I'm currently reviewing a paper which deals with iris recognition, submitted to a top conference in the field of biometrics. The paper's main contribution is a recognition model that, while presented as novel, is in fact essentially a very simple convolutional neural network.
However, in the experimental section the method is compared to several state-of-the-art approaches (including deep CNNs) and while the state-of-the-art achieves 70-80% accuracy, the method from the paper gets close to 100% accuracy. In addition, the methods were tested in 2 scenarios, first with 50 identities, then with 100 to recognise from. All the state-of-the-art methods performed worse in the 100-identity case (as expected), however the paper's method actually saw a slight increase in the performance accuracy.
This to me smells fishy, to put it mildly. However, there are 2 considerations:
- Technically it is possible (however improbable my experience in the field says this is), that the simple approach just handles this specific problem that much better than the deeper convolutional networks.

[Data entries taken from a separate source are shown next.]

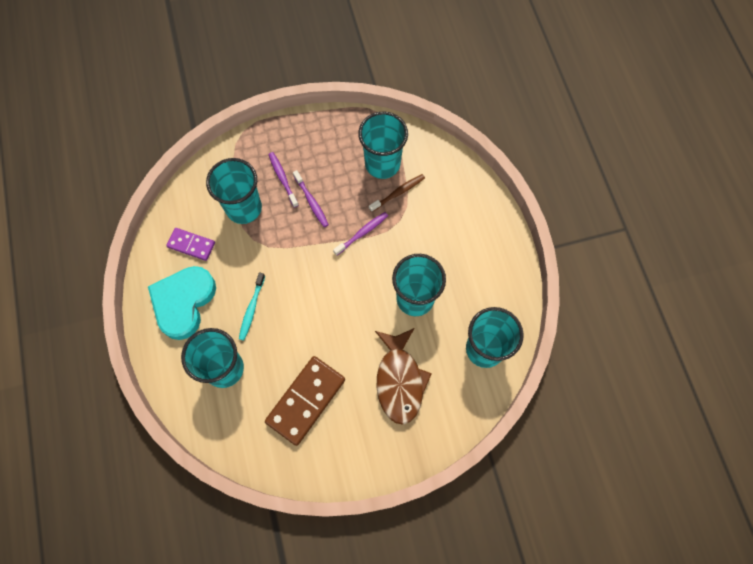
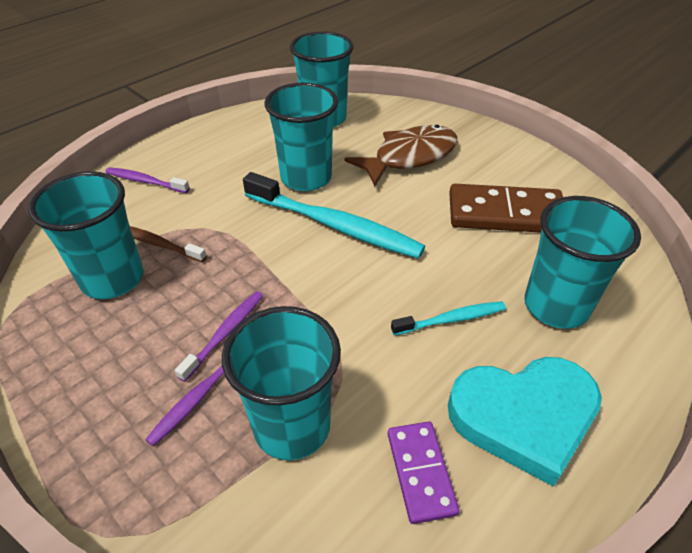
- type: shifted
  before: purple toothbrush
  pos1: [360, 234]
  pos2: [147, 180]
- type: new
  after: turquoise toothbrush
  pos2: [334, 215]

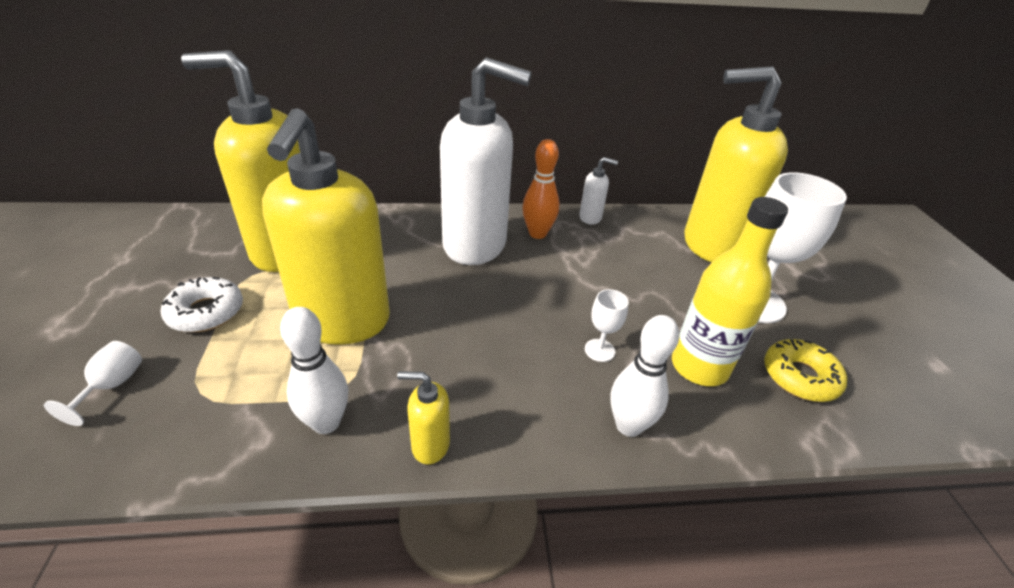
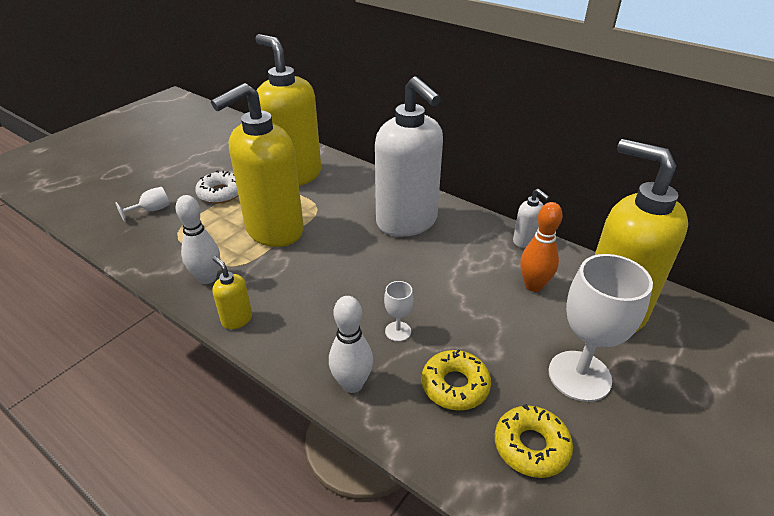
- type: shifted
  before: orange bowling pin
  pos1: [540, 189]
  pos2: [541, 247]
- type: swapped
  before: yellow bottle
  after: yellow donut
  pos1: [730, 291]
  pos2: [456, 380]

- Even if the experimental work was devised improperly, this may not have been done with ill intent. Simple mistakes in the training/testing procedures (such as training the model on the testing data) could conceivably cause such a discrepancy, without malicious intent on the authors' part.
To put it bluntly, I intend to reject the paper, however I would like to do so without making either direct or implied (possibly unwarranted) accusations of misconduct on the part of the authors.
How I have currently addressed this particular issue in my review (listed next to other shortcomings of the paper):
In the experimental section it is unclear how the models were trained. How was the data split into training, validation, testing data? Did all the trained models (including the [redacted] model) use this same data split in their training? In my experience a (near-)100% accuracy is unlikely to be achieved, regardless of the chosen recognition method, when the dataset is difficult enough that state-of-the-art methods (like [redacted]) only get 70-80% accuracy. Oftentimes such unnaturally high accuracy points to a mistake in the training/testing process (such as testing on previously-seen data). The fact that the performance improves from the 50-category case to the 100-category case, rather than dropping off as it (understandably) does for the other approaches, makes this even stranger. I would suggest the authors either publicly release the training/testing data and the code used, or provide enough detail in the experimental section to make these results directly reproducible.
Is this an appropriate way to address such results? Should I confer with the conference editor on this and voice my concerns to them directly?